Sample Change Manual

Introduction (Readme)

This is a manual for the low energy muon spin rotation experiment ( $\mathrm{LE-\mu SR}$ ). In this manual a detailed description of a sample change with all the necessary preparations will be explained. An inexperienced user should anyhow ask a local collaborator from the $\mathrm{LE-\mu SR}$ group for assistance.

The preparation of a sample change starts already two days in advance of the actual sample change, since the sample has to be glued on the sample plate and should dry at least one day before introducing it into the Ultra High Vacuum (UHV) system of the $\mathrm{LE-\mu SR}$ apparatus.

When touching your sample or any UHV components of the $\mathrm{LE-\mu SR}$ apparatus always wear UHV gloves.
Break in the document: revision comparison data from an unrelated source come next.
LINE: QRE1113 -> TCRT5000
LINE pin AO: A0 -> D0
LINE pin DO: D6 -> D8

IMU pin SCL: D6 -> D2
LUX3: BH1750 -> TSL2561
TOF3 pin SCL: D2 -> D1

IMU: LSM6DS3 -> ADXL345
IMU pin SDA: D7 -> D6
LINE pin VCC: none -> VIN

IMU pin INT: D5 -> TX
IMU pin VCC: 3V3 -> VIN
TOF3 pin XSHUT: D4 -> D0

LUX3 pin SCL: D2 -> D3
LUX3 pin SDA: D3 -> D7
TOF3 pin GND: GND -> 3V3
In the following, the different steps of a sample change will be explained in detail.

Preparation of the Sample (2 days in advance)
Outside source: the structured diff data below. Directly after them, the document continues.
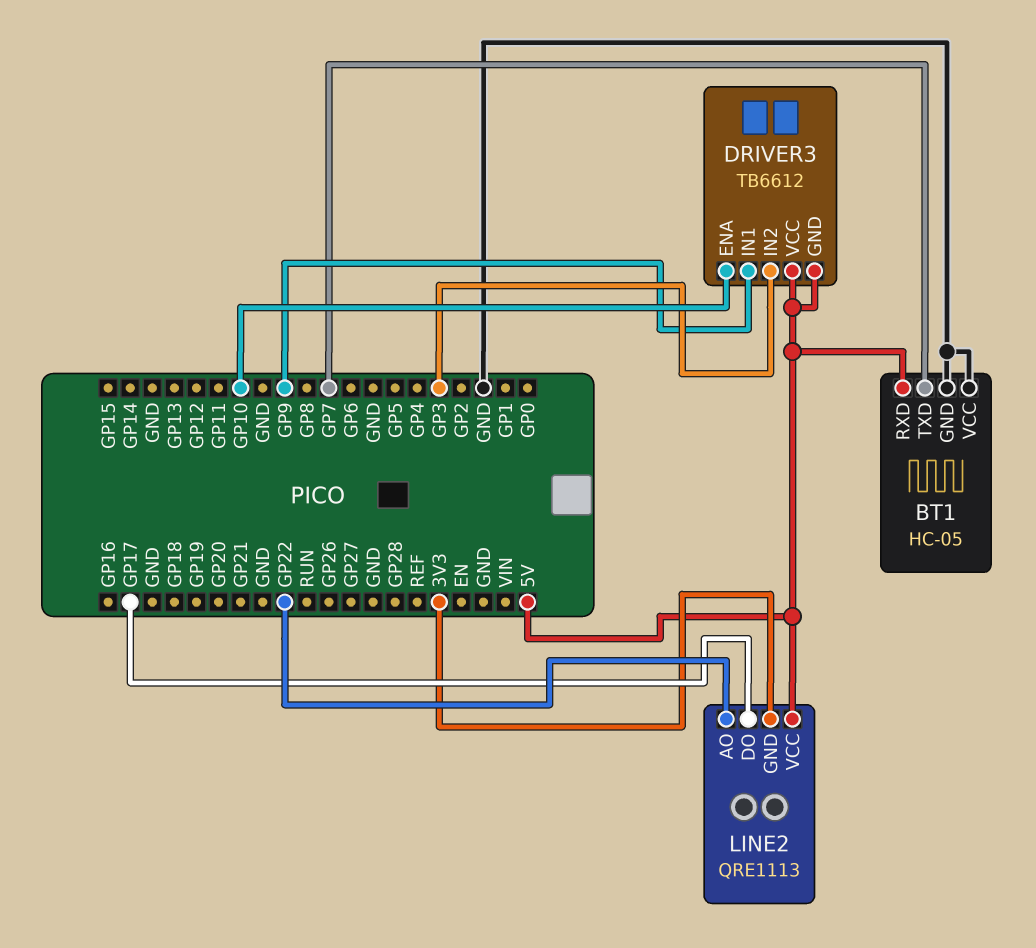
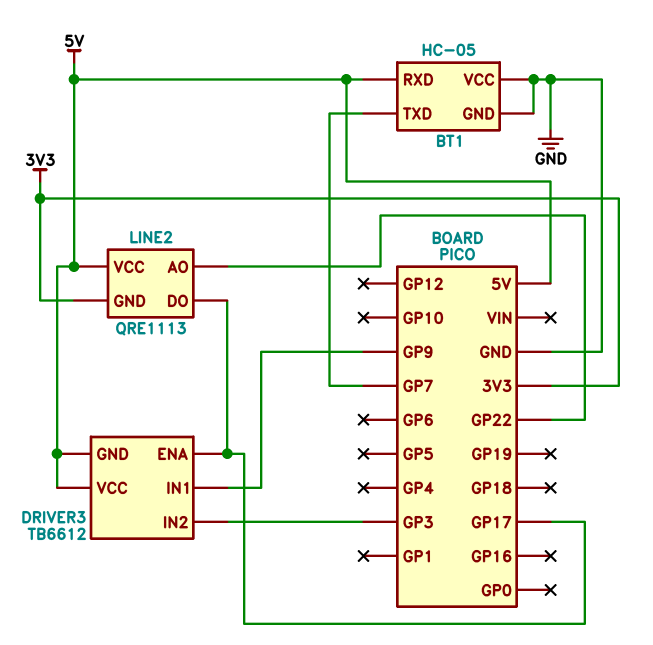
DRIVER3 pin ENA: GP10 -> GP17

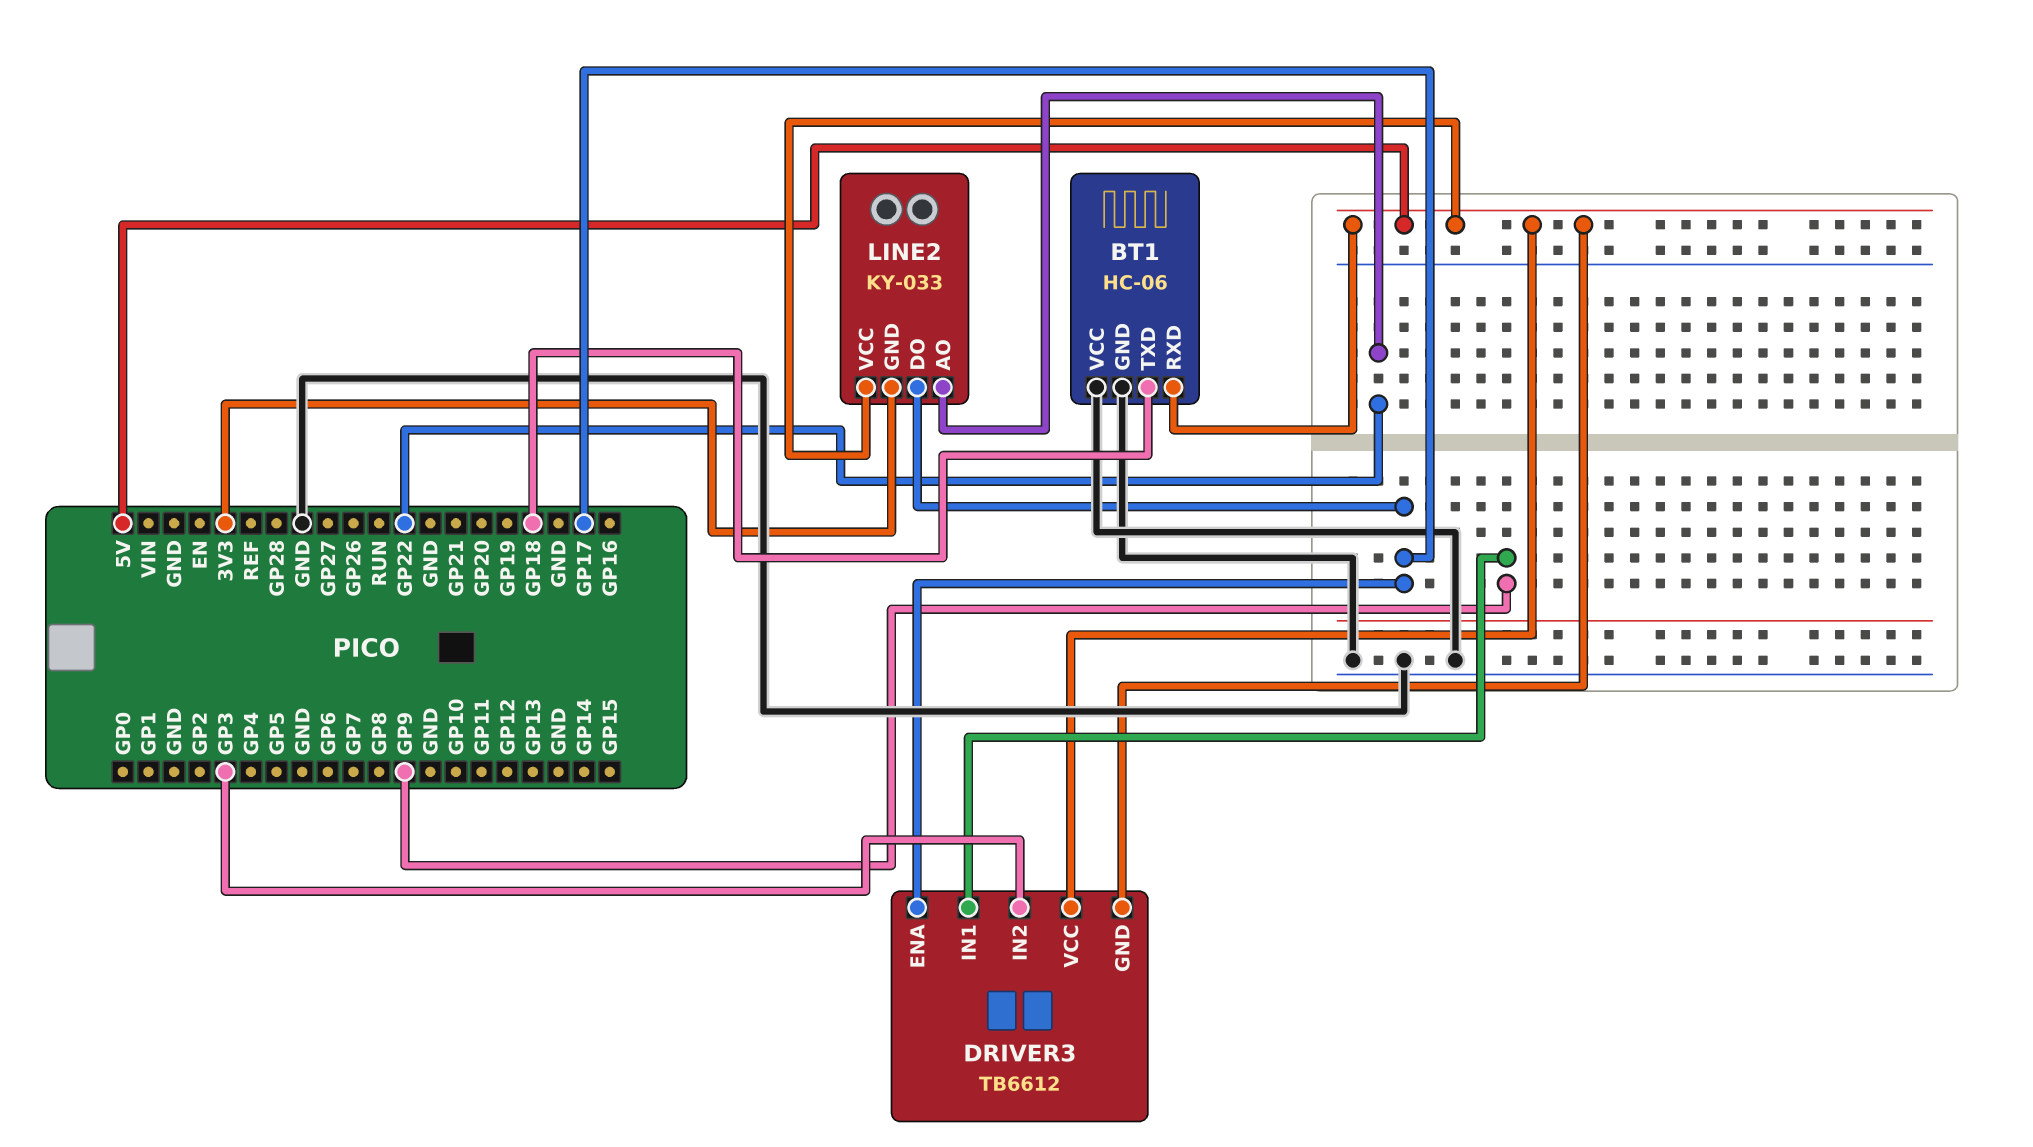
BT1: HC-05 -> HC-06
BT1 pin TXD: GP7 -> GP18
LINE2: QRE1113 -> KY-033

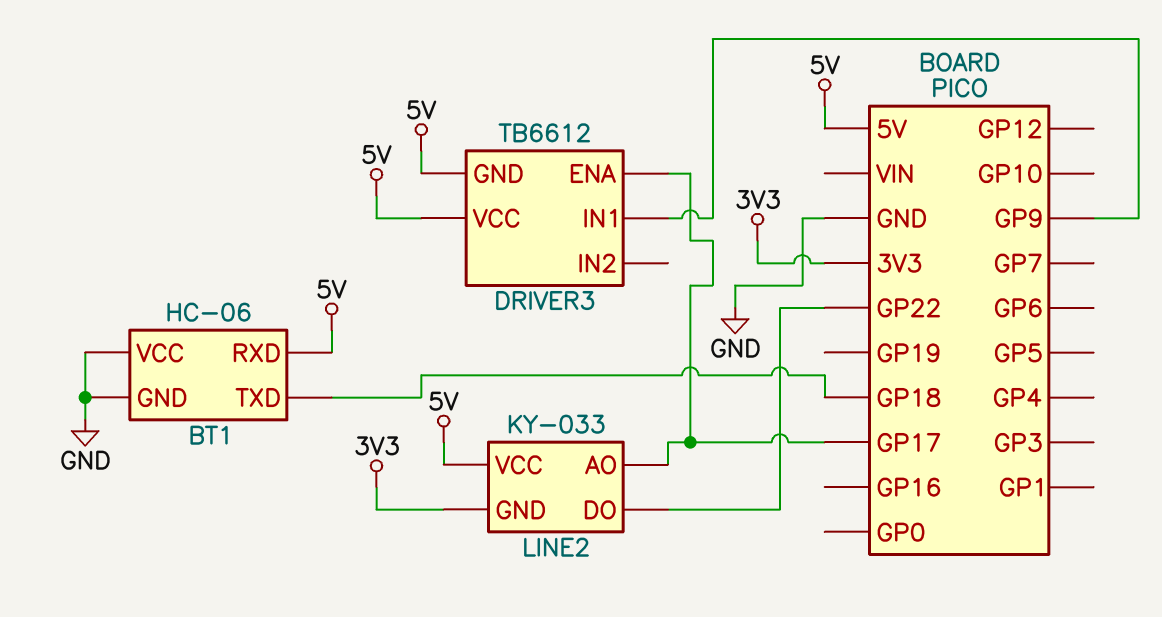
DRIVER3 pin IN2: GP3 -> none
LINE2 pin AO: GP22 -> GP17
LINE2 pin DO: GP17 -> GP22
The sample can either be glued or clamped to the sample plate. Only relatively large circular samples can be clamped. Furthermore the heat contact from the sample plate to the sample is better for glued samples. If you anyhow wish to clamp the sample please contact your local contact from the $\mathrm{LE-\mu SR}$ group.
The next figure gives an impression of the effect of different glues.

heat resistance of different glues: silverpaint or apiezon N are OK

Nevertheless, be aware of the fact that the heatload on a 20*20 mm sample is of order of 0.1 W, resulting in a temperature difference between setpoint as shown in the next figure. Note that for shiny samples this effect is much smaller.

In the following the gluing procedure is described.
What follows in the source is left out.